A variety of government agencies and other sources have verbally committed to several million dollars toward the project, said Pat Frischmuth of the state Bureau of Disaster Services, but the money isn’t available yet.

The long-term solution calls for building a new underground route down Division Street to an outlet to the South Fork of the Coeur d’Alene River. Plans are to have funding in place to start on that work next summer, Frischmuth said.

“We’re in the process of putting together the management team for the project,” Frischmuth said.

One necessary step before securing funding is the creation of a special watershed district to raise taxes for maintenance of the watershed and underground system.

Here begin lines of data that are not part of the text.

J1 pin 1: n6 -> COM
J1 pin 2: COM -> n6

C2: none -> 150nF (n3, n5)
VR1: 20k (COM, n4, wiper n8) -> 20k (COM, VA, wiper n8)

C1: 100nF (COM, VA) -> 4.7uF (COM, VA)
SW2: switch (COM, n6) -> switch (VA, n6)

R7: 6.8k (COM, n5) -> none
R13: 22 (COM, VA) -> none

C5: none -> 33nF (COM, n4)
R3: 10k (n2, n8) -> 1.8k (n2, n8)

The county will a public meeting Monday at 6 p.m. in Kellogg Middle School to discuss the formation of the taxing district.

All interested federal, state and local government agencies, as well as property owners in the Milo Creek drainage, would be affected by the district and are invited to the meeting.

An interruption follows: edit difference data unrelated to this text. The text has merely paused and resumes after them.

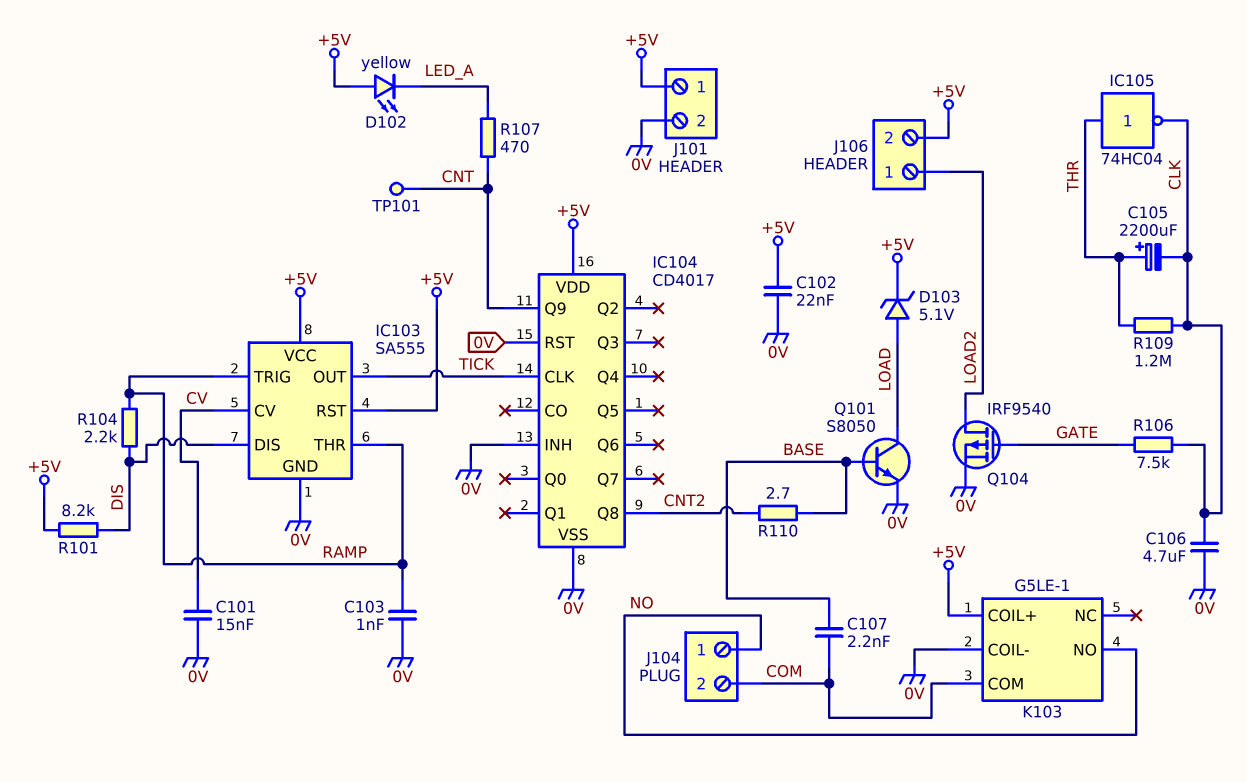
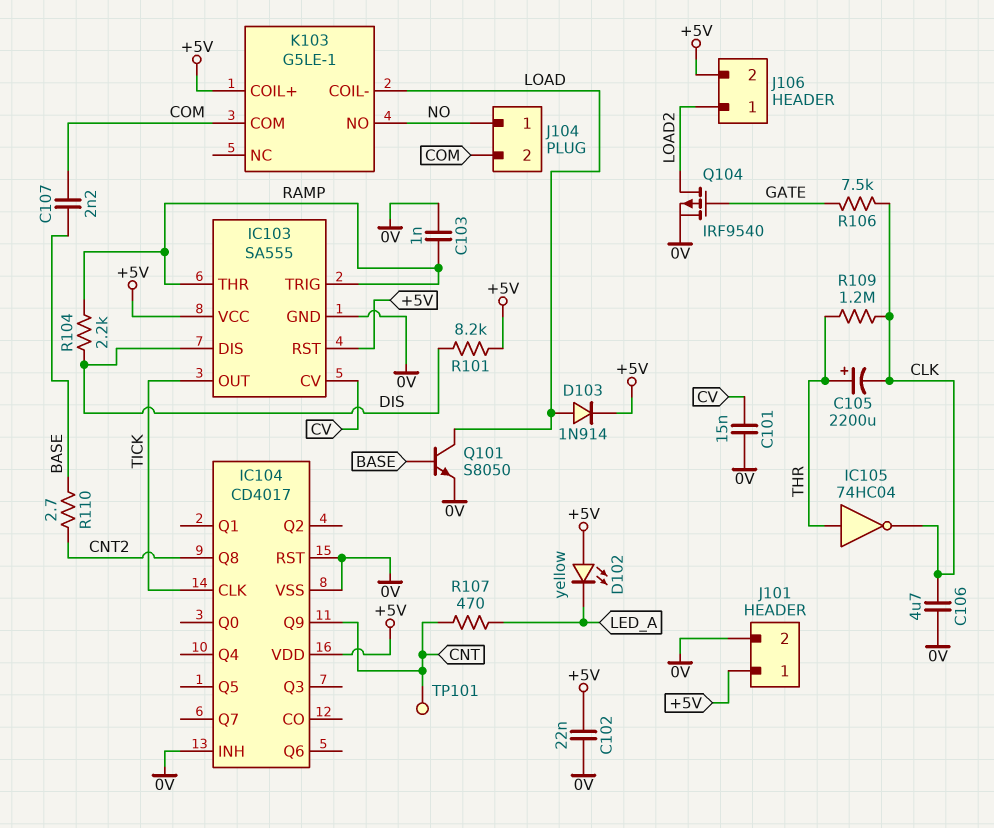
D103: zener 5.1V (A LOAD, K +5V) -> diode 1N914 (A LOAD, K +5V)
K103 pin COIL-: 0V -> LOAD

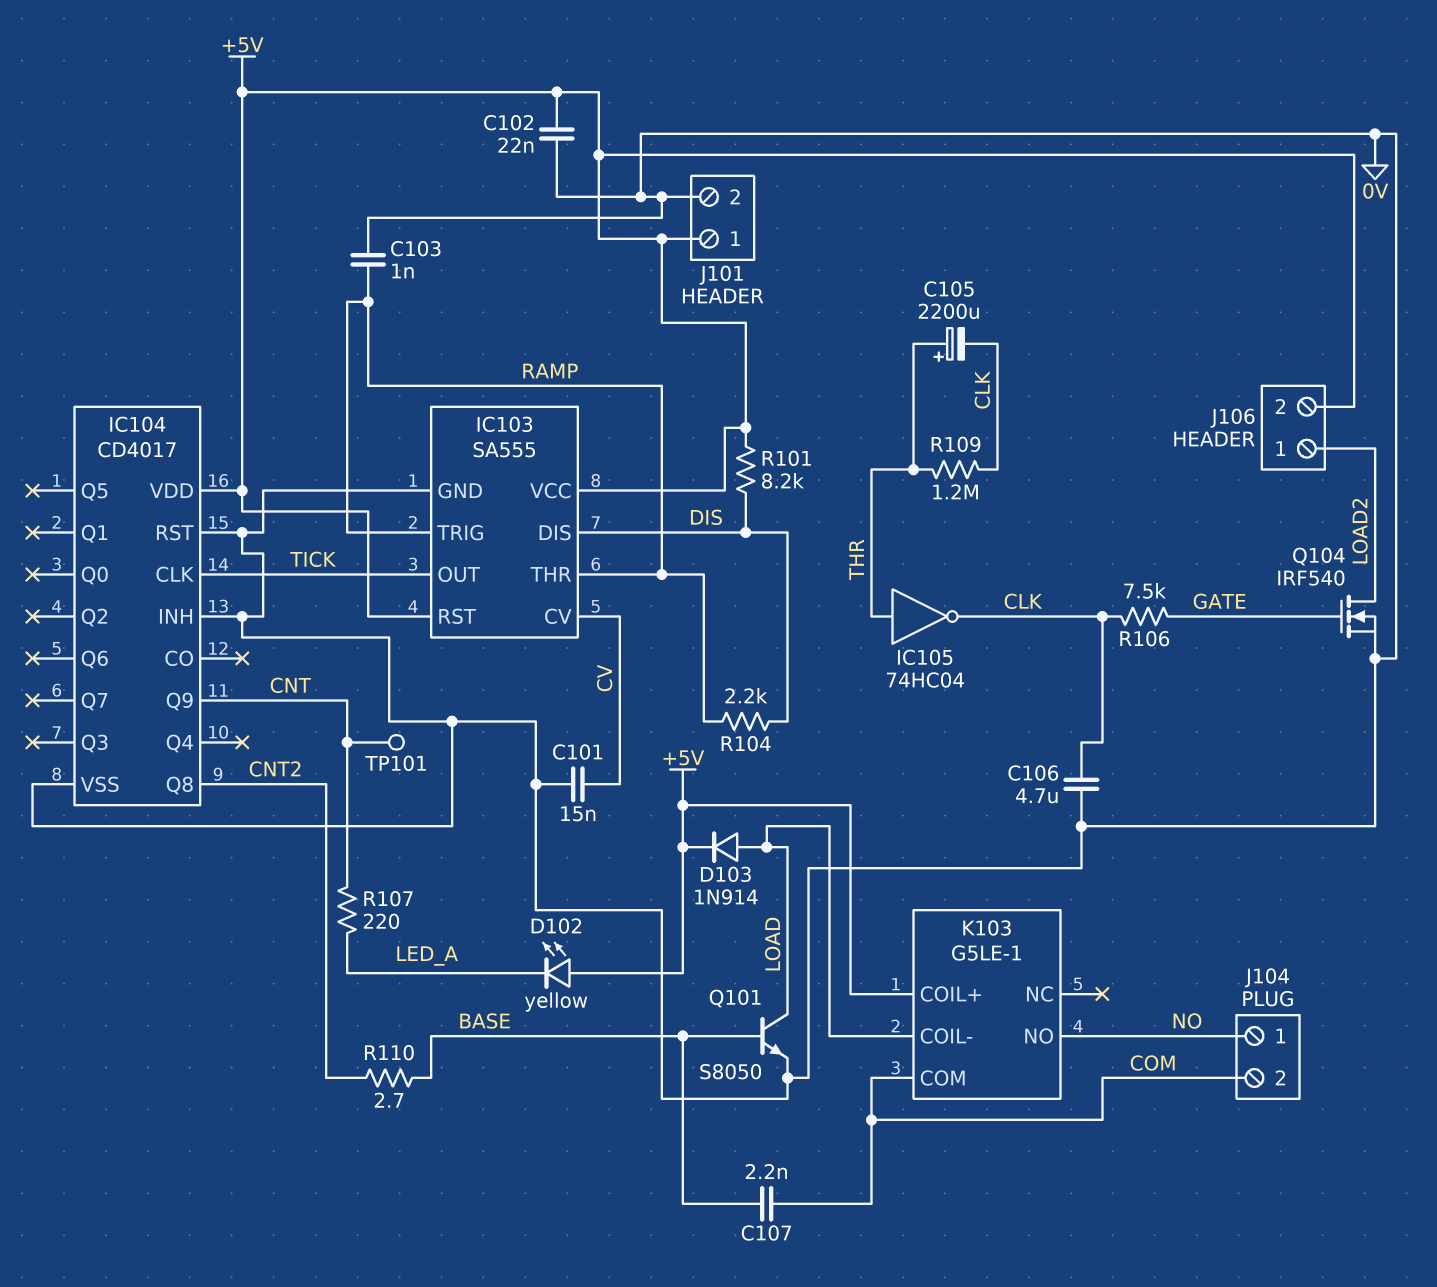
Q104: PMOS IRF9540 (G GATE, D LOAD2, S 0V) -> NMOS IRF540 (G GATE, D LOAD2, S 0V)
R107: 470 (CNT, LED_A) -> 220 (CNT, LED_A)

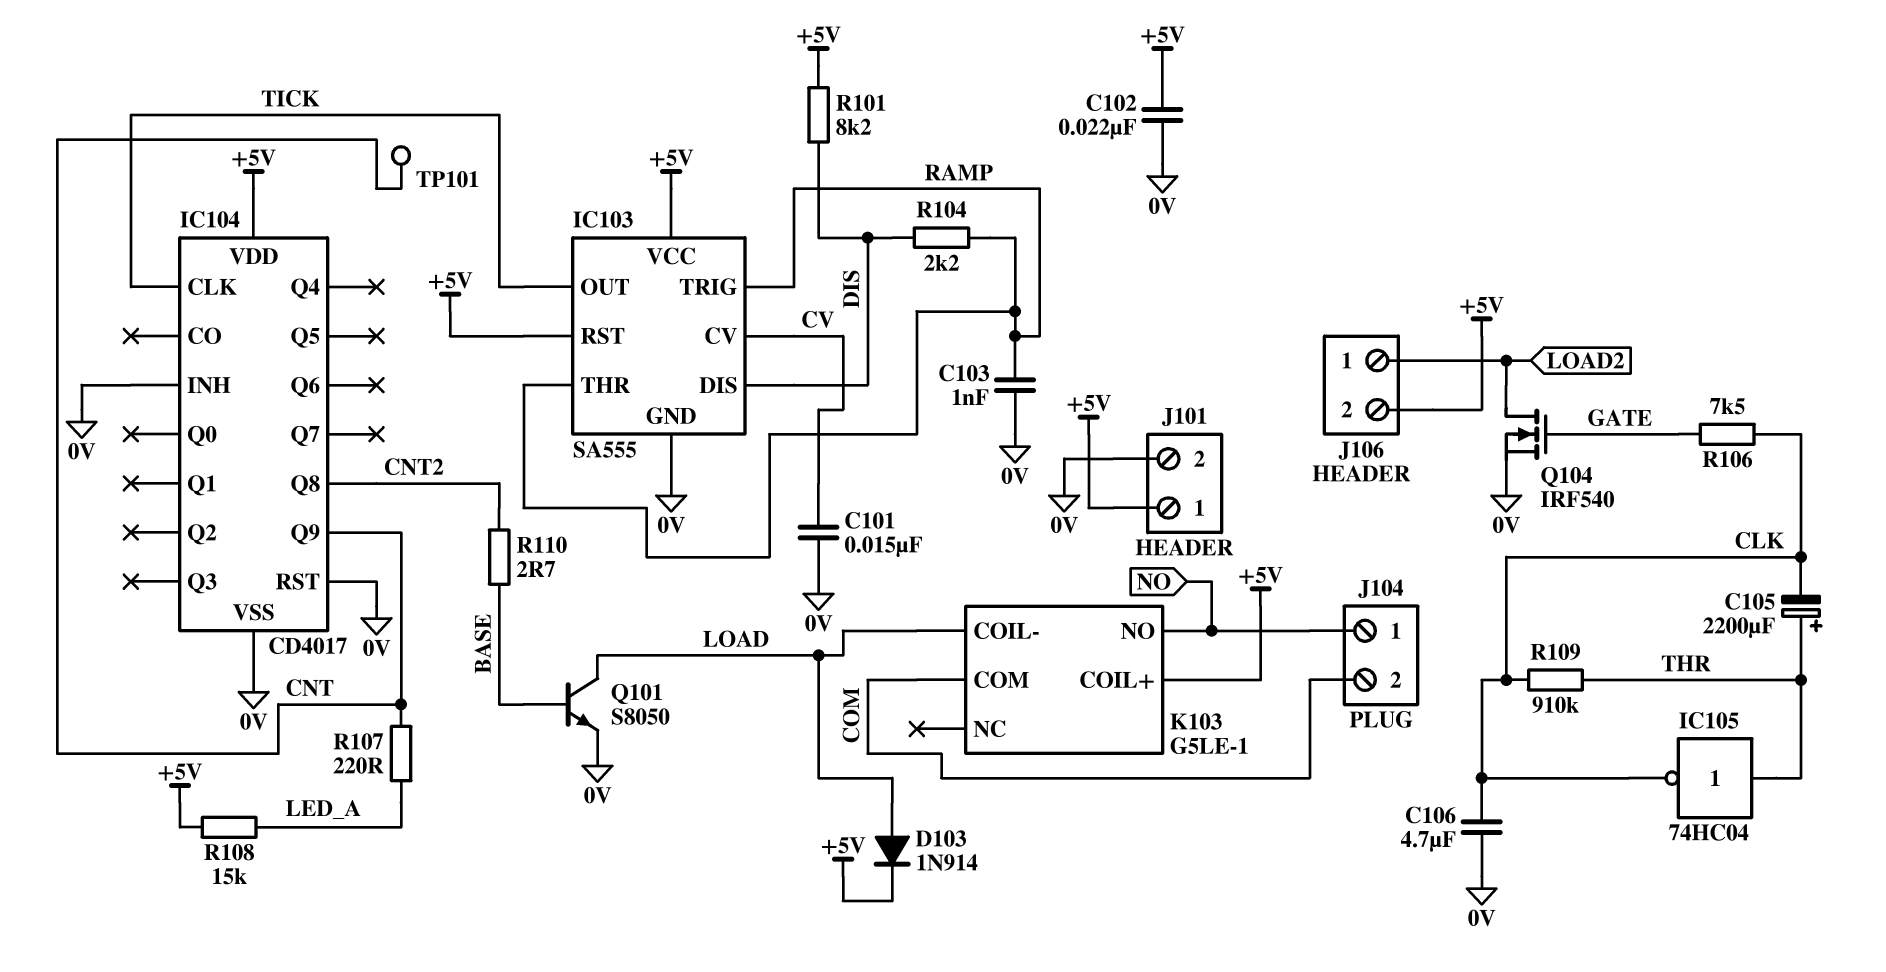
C107: 2.2nF (BASE, COM) -> none
D102: LED yellow (A +5V, K LED_A) -> none
R108: none -> 15k (+5V, LED_A)
R109: 1.2M (CLK, THR) -> 910k (CLK, THR)

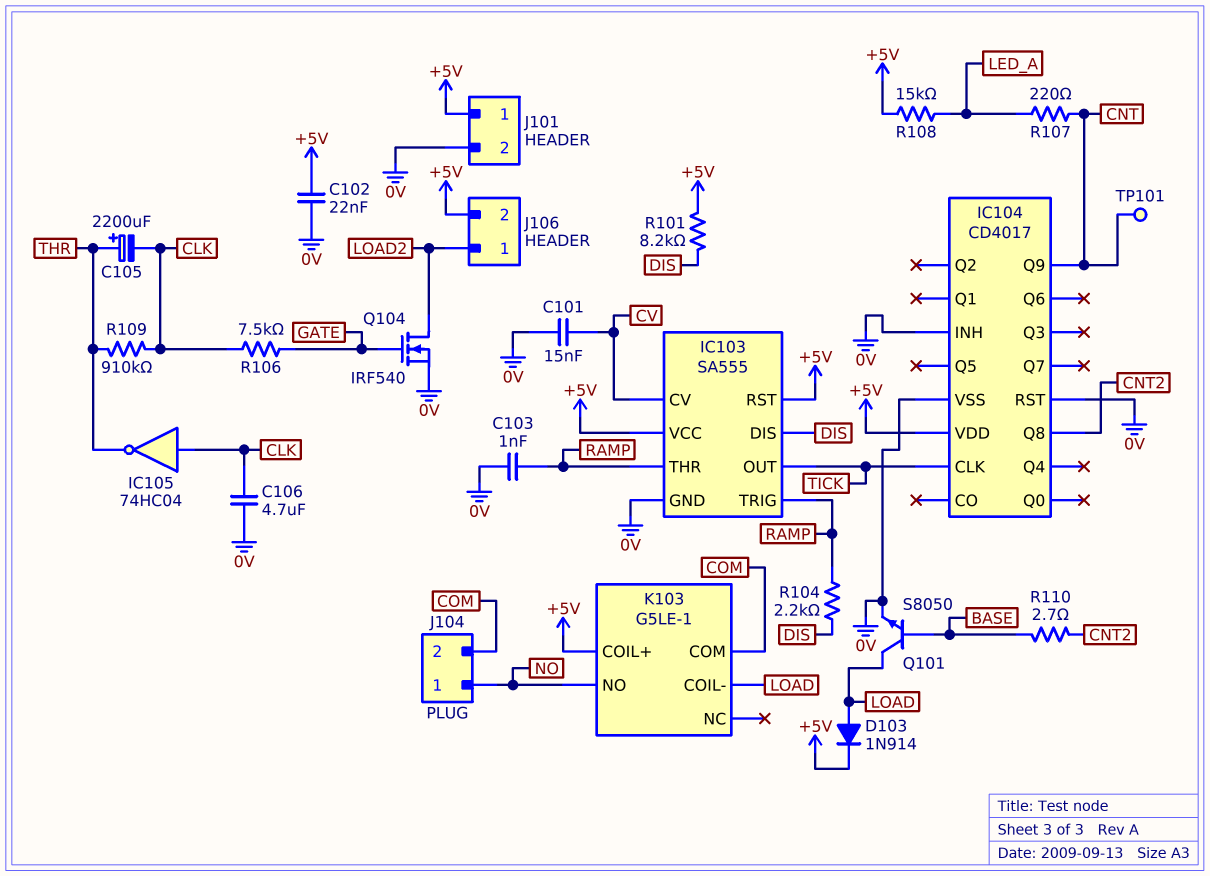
IC105: NOT 74HC04 (in THR, out CLK) -> NOT 74HC04 (in CLK, out THR)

Meanwhile, the state Division of Environmental Quality has been working with the owner of a mine and old mine dump upstream of Wardner and Kellogg to keep acidic mine water from draining into Milo Creek. The agency and the Natural Resources Conservation Service also are working on ways to stabilize the jig tailings in the dump.

Frischmuth said the Environmental Protection Agency has committed some funds through the Bunker Hill Superfund project to clean up the jig tailings and “some slime.”

“We’re going to do a little bit this year, mostly just try to stabilize it,” Frischmuth said. “I don’t think we have enough time in the construction season to get it all done.”

During the spring flooding, the tailings were washed downstream and recontaminated several lawns that had been replaced once as a part of the Superfund cleanup.

Those lawns will have to be replaced again.

Sharp credits the state and federal disaster officials who devoted their summer to the Milo Creek project for the progress that’s being made.

“Even though they haven’t been laying the pipe, they’ve made it possible,” Sharp said. “We’ve seen those guys in 18 to 20 hour shifts time and time again.”